Analysis of the CycleGAN

Let’s see how the CycleGAN performs on our simple dataset of apples and oranges and observe how changing the weighting parameters in the loss function can have dramatic effects on the results.

We have already seen an example of the output from the CycleGAN model in Figure 5-3. Now that you are familiar with the CycleGAN architecture, you might recognize that this image represents the three criteria through which the combined model is judged: validity, reconstruction, and identity.

Let’s relabel this image with the appropriate functions from the codebase, so that we can see this more explicitly (Figure 5-8).

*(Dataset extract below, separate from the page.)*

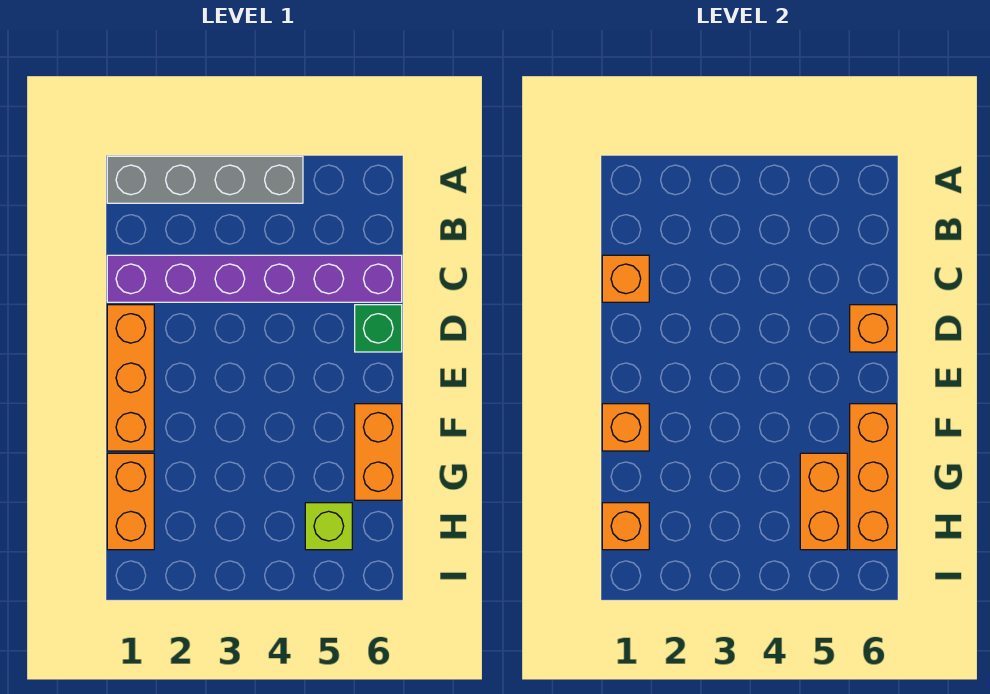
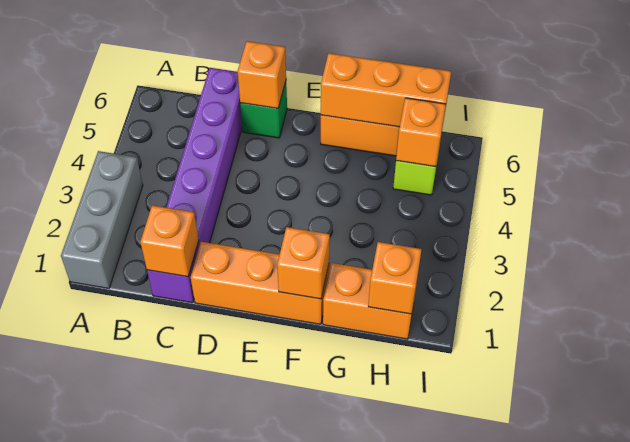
grey brick A1:A4 level 1 -> grey brick A1:A3 level 1
orange brick G5:H5 level 2 -> orange brick H5 level 2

We can see that the training of the network has been successful, because each generator is visibly altering the input picture to look more like a valid image from the opposite domain. Moreover, when the generators are applied one after the other, the difference between the input image and the reconstructed image is minimal. Finally, when each generator is applied to an image from its own input domain, the image doesn’t change significantly.

Figure 5-8. Outputs from the combined model used to calculated the overall loss function

In the original CycleGAN paper, the identity loss was included as an optional addition to the necessary reconstruction loss and validity loss. To demonstrate the importance of the identity term in the loss function, let’s see what happens if we remove it, by setting the identity loss weighting parameter to zero in the loss function (Figure 5-9).

Figure 5-9. Output from the CycleGAN when the identity loss weighting is set to zero

The CycleGAN has still managed to translate the oranges into apples but the color of the tray holding the oranges has flipped from black to white, as there is now no identity loss term to prevent this shift in background colors. The identity term helps regulate the generator to ensure that it only adjust parts of the image that are necessary to complete the transformation and no more.

This highlights the importance of ensuring the weightings of the three loss functions are well balanced—too little identity loss and the color shift problem appears; too much identity loss and the CycleGAN isn’t sufficiently incentivized to change the input to look like an image from the opposite domain.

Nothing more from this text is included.